Eugene Goostman, 13 ans, est un ordinateur.
Eugene Goostman, 13 ans, est un ordinateur. - DR

Eugene Goostman, 13 ans, est-il un petit garçon ukrainien originaire d’Odessa ou un ordinateur? Lors d’un événement organisé à la Royal Society de Londres, les juges qui devaient répondre à cette question après avoir chatté pendant cinq minutes avec Eugene, n’étaient pas si sûrs d’eux: 33% d’entre eux n’ont pas su répondre. Victoire éclatante donc et quelque peu inquiétante pour celui qui n’est autre qu’un ordinateur créé par une équipe de chercheurs basée en Russie.

Selon les organisateurs de l’événement, c’est en effet la première fois qu’une machine passe avec succès le test de Turing, qui détermine la faculté d’un ordinateur à imiter la conversation humaine. Le test est concluant si plus de 30% des juges sont dupés. «Ce test a été mené à une échelle jamais atteinte, avec des observateurs indépendants, et les conversations étaient entièrement libres», affirme Ken Warwick, un professeur associé de l’université de Reading, dans un communiqué. Pour l’institution, qui organisait l’événement à l’occasion des 60 ans de la mort d’Alan Turing, l’inventeur du test, il s’agit donc véritablement d’une première.
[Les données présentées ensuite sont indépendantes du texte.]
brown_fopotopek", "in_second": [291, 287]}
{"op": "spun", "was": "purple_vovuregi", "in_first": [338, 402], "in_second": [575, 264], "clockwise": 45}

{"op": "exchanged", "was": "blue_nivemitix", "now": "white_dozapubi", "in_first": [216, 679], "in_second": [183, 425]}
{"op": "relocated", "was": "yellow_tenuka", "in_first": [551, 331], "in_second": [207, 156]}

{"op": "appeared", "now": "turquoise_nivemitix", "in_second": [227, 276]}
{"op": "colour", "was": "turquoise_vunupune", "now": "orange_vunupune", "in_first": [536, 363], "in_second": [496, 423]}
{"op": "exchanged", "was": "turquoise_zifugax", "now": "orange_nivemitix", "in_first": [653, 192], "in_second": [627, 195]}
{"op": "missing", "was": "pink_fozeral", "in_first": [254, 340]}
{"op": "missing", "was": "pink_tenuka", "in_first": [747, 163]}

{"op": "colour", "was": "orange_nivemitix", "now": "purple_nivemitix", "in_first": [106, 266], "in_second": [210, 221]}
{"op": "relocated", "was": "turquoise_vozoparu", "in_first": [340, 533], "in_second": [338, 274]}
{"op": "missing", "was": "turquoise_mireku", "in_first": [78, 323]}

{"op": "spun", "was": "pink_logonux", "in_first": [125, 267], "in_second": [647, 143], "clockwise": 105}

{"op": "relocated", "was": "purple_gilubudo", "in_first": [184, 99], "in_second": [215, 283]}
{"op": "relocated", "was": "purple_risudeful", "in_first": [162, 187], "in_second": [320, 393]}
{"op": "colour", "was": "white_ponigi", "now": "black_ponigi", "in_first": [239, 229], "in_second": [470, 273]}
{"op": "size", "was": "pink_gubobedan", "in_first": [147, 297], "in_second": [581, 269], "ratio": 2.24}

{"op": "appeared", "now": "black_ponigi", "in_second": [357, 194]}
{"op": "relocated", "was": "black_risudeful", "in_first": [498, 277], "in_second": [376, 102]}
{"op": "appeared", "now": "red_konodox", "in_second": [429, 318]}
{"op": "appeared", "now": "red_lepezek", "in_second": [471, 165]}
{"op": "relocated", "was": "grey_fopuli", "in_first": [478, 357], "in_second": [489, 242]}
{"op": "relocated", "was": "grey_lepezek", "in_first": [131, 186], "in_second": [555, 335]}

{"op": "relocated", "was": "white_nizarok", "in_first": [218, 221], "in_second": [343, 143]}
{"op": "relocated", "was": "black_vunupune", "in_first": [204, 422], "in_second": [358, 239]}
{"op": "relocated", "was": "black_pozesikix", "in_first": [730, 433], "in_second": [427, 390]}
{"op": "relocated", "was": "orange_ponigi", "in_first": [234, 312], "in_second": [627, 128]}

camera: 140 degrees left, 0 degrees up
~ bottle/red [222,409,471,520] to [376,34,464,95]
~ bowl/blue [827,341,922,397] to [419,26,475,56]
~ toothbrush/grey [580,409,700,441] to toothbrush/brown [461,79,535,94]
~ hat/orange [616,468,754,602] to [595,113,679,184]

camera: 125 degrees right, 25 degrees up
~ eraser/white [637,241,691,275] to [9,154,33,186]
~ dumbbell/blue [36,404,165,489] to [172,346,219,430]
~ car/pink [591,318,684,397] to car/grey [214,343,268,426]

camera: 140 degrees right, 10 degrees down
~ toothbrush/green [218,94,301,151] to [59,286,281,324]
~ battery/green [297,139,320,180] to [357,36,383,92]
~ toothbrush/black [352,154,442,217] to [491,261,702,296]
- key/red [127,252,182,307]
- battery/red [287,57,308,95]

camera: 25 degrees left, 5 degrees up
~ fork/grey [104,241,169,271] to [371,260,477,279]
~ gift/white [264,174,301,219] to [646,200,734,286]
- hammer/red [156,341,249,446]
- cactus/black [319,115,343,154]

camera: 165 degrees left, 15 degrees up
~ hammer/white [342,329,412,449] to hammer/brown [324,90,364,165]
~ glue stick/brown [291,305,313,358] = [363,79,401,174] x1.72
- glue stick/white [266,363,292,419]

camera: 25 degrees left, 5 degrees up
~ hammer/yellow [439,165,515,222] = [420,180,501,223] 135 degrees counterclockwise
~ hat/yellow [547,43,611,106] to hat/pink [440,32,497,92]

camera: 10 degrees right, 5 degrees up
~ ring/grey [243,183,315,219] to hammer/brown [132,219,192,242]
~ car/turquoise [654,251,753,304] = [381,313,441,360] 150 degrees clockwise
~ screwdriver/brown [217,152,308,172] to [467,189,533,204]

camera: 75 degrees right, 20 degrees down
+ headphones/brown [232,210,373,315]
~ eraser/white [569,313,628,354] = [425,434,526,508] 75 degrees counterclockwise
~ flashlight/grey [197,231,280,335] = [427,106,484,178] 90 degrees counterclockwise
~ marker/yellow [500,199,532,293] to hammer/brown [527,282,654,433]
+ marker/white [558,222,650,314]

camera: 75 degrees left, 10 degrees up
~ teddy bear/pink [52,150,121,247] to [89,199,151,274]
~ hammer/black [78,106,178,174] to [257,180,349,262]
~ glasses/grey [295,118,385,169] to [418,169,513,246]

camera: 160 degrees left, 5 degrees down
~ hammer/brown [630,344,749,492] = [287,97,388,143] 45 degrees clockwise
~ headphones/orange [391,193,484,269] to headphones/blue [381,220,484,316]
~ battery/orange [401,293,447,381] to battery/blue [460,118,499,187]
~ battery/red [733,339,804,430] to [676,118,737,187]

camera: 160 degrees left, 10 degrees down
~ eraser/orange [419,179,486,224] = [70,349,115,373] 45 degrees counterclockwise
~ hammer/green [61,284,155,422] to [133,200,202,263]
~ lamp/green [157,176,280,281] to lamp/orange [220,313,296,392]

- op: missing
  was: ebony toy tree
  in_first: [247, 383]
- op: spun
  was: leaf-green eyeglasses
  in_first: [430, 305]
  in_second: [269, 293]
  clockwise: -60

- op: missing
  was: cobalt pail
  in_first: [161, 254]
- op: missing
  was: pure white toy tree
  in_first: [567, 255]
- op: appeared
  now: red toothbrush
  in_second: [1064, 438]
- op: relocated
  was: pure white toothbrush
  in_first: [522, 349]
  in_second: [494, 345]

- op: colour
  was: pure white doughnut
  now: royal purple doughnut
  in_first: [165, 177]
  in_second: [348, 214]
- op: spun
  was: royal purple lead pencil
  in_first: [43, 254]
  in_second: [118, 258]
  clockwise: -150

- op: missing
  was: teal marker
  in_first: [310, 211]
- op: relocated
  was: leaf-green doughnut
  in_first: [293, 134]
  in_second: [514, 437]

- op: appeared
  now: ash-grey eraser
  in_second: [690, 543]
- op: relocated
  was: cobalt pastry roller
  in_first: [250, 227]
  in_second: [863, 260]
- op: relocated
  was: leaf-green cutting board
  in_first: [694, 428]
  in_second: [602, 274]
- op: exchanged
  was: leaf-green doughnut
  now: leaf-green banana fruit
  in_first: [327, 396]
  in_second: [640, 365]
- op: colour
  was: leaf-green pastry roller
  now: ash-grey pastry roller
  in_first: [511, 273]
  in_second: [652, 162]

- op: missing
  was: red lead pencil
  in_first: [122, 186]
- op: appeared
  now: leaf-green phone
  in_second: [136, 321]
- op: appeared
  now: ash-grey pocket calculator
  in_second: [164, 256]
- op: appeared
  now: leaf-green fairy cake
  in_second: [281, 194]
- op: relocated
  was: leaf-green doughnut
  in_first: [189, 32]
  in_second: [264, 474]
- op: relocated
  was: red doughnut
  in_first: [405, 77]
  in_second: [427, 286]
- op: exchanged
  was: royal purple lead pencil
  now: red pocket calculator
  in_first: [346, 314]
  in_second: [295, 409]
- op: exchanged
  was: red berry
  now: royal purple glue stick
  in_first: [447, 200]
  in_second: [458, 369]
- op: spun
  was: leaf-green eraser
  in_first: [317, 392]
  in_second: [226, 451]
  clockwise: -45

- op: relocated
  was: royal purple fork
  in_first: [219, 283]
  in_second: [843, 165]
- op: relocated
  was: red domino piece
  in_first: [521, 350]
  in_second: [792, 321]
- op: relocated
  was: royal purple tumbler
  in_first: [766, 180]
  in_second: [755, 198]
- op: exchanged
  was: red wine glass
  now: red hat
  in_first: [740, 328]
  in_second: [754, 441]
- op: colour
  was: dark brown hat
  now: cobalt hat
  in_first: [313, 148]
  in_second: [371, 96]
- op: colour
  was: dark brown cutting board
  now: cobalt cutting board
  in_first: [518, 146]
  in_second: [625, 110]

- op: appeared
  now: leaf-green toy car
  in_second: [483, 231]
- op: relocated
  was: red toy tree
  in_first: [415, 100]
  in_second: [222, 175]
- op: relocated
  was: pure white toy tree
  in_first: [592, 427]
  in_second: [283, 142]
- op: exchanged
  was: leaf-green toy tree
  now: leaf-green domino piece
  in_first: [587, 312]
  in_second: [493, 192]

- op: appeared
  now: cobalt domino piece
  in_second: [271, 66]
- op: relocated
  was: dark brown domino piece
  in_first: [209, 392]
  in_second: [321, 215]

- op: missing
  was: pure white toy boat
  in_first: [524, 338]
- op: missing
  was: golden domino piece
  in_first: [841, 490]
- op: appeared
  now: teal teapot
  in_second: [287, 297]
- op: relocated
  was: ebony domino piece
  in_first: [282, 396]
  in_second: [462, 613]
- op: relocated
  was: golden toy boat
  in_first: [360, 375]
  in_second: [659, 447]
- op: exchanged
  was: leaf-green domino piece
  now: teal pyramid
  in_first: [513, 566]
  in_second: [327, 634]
Réflexion sur la cyber criminalité

Eugene Goostman, avait déjà frôlé le succès en 2012, quand 29% des juges avait estimé qu’il était humain. «Eugene est «né» en 2001, explique Vladimir Veselov, qui dirige l’équipe de Saint-Petersbourg à l’origine de la machine. L’idée, c'est qu’il peut dire qu’il sait des choses, mais que son âge rend aussi plausible le fait qu’il ne sache pas tout.»

Les conditions du test peuvent sans doute donner lieu à discussion, mais l’avancée indéniable de la technologie en matière d’intelligence artificielle possède une dimension inquiétante, récemment soulignée par le scientifique Stephen Hawking. «Le fait qu’un ordinateur puisse faire croire à un humain qu’il est une personne de confiance devrait nous alerter sur la cyber criminalité », note pour sa part Ken Warwick. Le site Cnet rappelle qu’une américaine s’est récemment fait soulager de 500.000 dollars par un Nigérian dont elle avait fait la connaissance sur un site de rencontres chrétien, et qui se faisait passer pour un Ecossais travaillant dans le pétrole.